Pride, however deserved, would only waste energy better spent on the work at hand. Munro can chat away about dyeing her hair and other such matters, but she acknowledges that stories are ever "nagging at the back of my mind." She writes every day - in longhand, early in the morning, after coffee and before the phone starts ringing.
"If I'm going to get anything done that day, I sort of have to do it by 9 o'clock, when the world isn't coming in on me," she says.
"And we live in a small town (Clinton, Ont.). I go get the mail and I have a 92-year-old cousin who lives up the street and I get her mail and I go in to visit her. I do things that aren't particularly burdensome, but if I try to write after that I won't be able to get into the story."
Munro, a fox farmer's daughter, was a literary person in a nonliterary town, concealing her ambition like a forbidden passion. "It was glory I was after . . . walking the streets like an exile or a spy," recalls the narrator of Munro's Lives of Girls and Women, a novel published in 1971.
She received a scholarship to study at the University of Western Ontario, majoring in journalism as a "cover-up" for her pursuit of literature. She was still an undergraduate when she sold a story to CBC Radio.
Although determined to be different, Munro for years lived liked millions of other women. She dropped out of college to marry a fellow student, James Munro, had three children and became a full-time housewife. By her early 30s, she was so frightened and depressed she could barely write a full sentence.
Her good fortune was to open a bookstore with her husband in 1963. Stimulated by everything from the conversation of adults to simply filling out invoices, her narrative talents resurfaced but her marriage collapsed. Her first collection, Dance of the Happy Shades, came out in 1968 and won the Governor General's prize.
"When the book first came they sent me a half dozen copies. I put them in the closet. I didn't look at them. I didn't tell my husband they had come, because I couldn't bear it. I was afraid it was terrible," says Munro, who is now married to Gerald Fremlin, a geographer.
"And one night, he was away, and I forced myself to sit down and read it all the way through, and I didn't think it was too bad. And I felt I could acknowledge it and it would be OK."
The brief, sporadic free time of parenthood trained Munro to concentrate on short stories. But even with her children all grown, she chooses the same format, deciding she lacked what another great story writer, V.S. Pritchett, once called the "novelist's vegetative temperament."

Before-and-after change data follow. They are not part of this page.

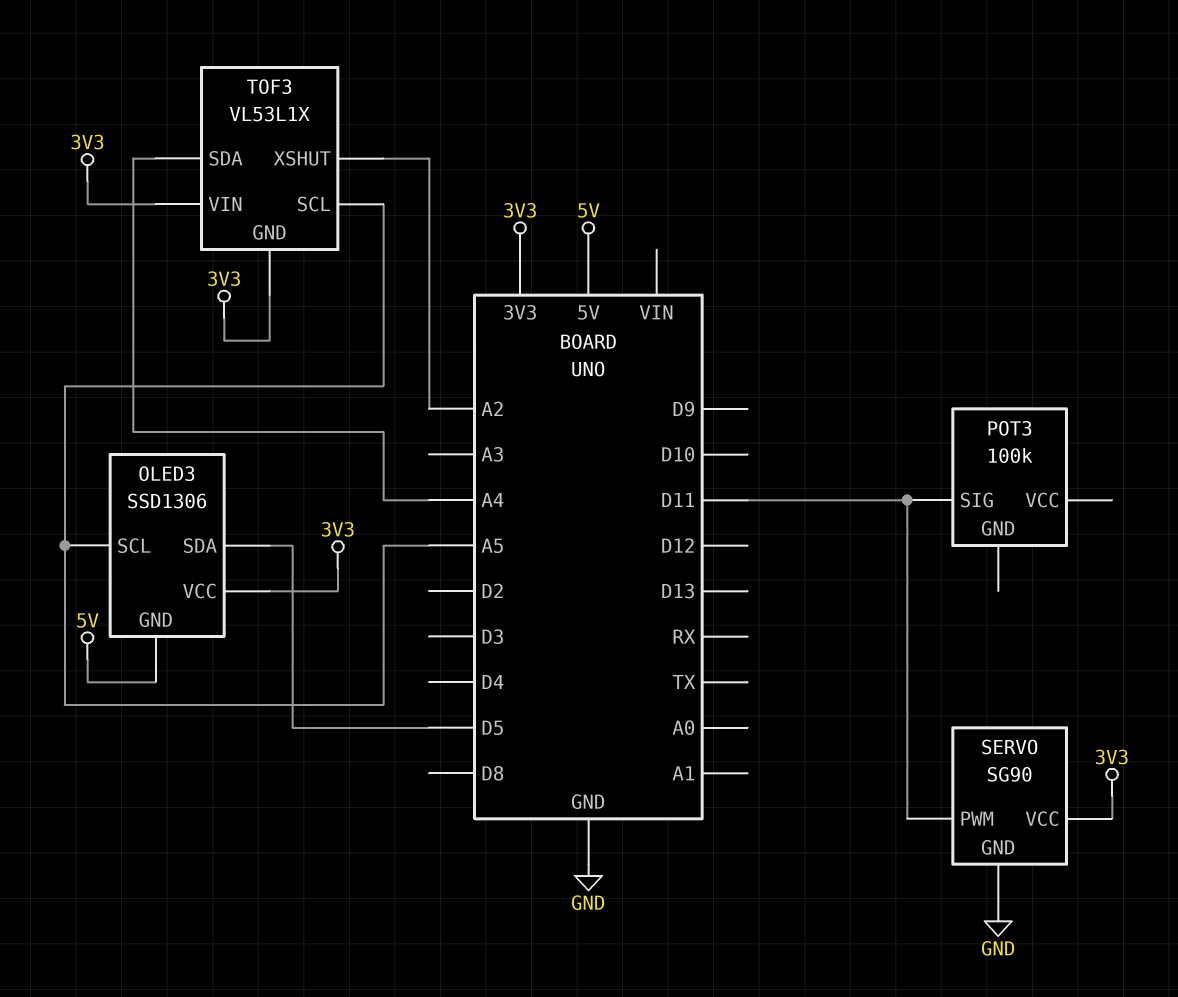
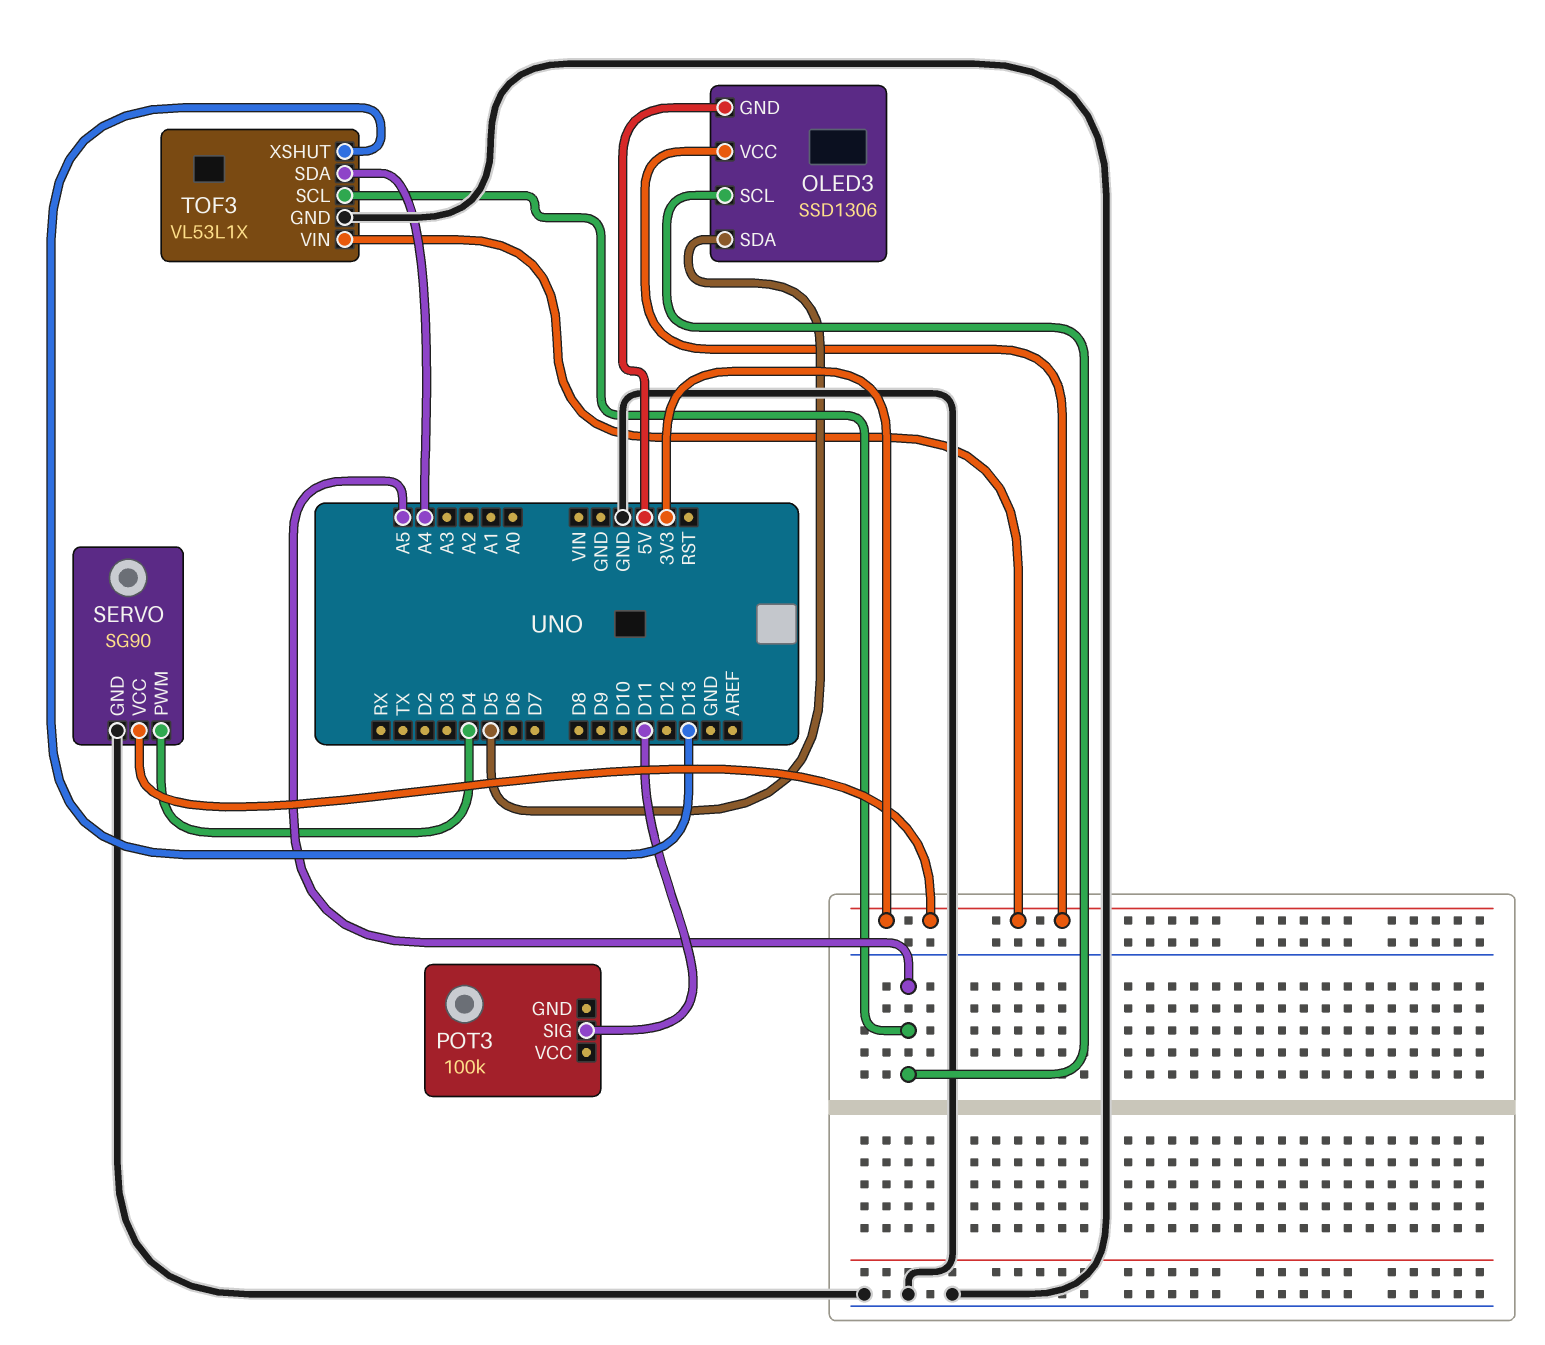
SERVO pin PWM: D11 -> D4
TOF3 pin GND: 3V3 -> GND
TOF3 pin XSHUT: A2 -> D13

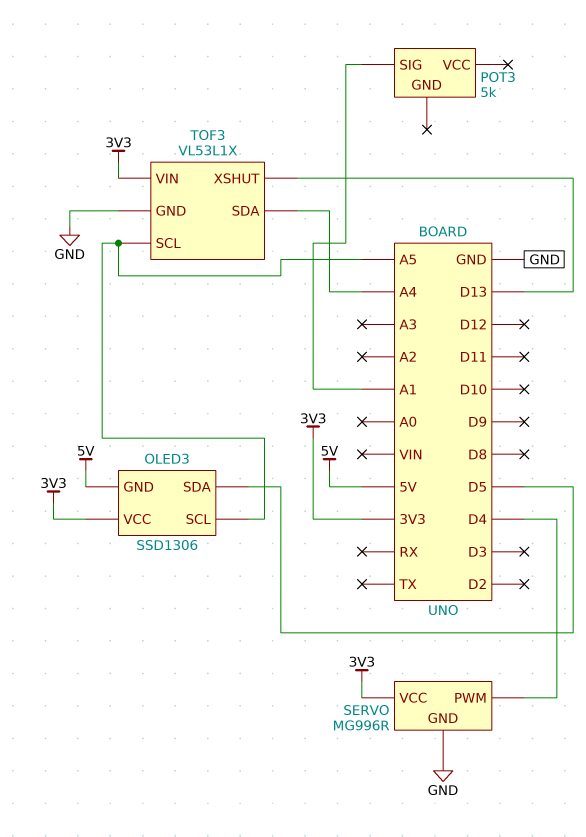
POT3: 100k -> 5k
POT3 pin SIG: D11 -> A1
SERVO: SG90 -> MG996R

"I knew that I lacked something, because even when my life changed so I had enough time, I couldn't seem to write a novel," she says. "I try to write novels, but they go so flabby and I don't have any good sense of what I'm doing."
Munro's ideas rarely come from history books or from current events, but instead from memories, anecdotes, gossip. The stories themselves are almost literally timeless, with few topical references or famous names.
"I don't do a lot of indicators where you can tell what time it is, because that would impinge on me too much. Somebody writing about now would have to have Iraq in it. They need to have the right music and right celebrities and right style of clothes," she says.
"In ordinary life I am a fairly active, political person. I have opinions and join clubs. But I always want to see what happens with people underneath; it interests me more."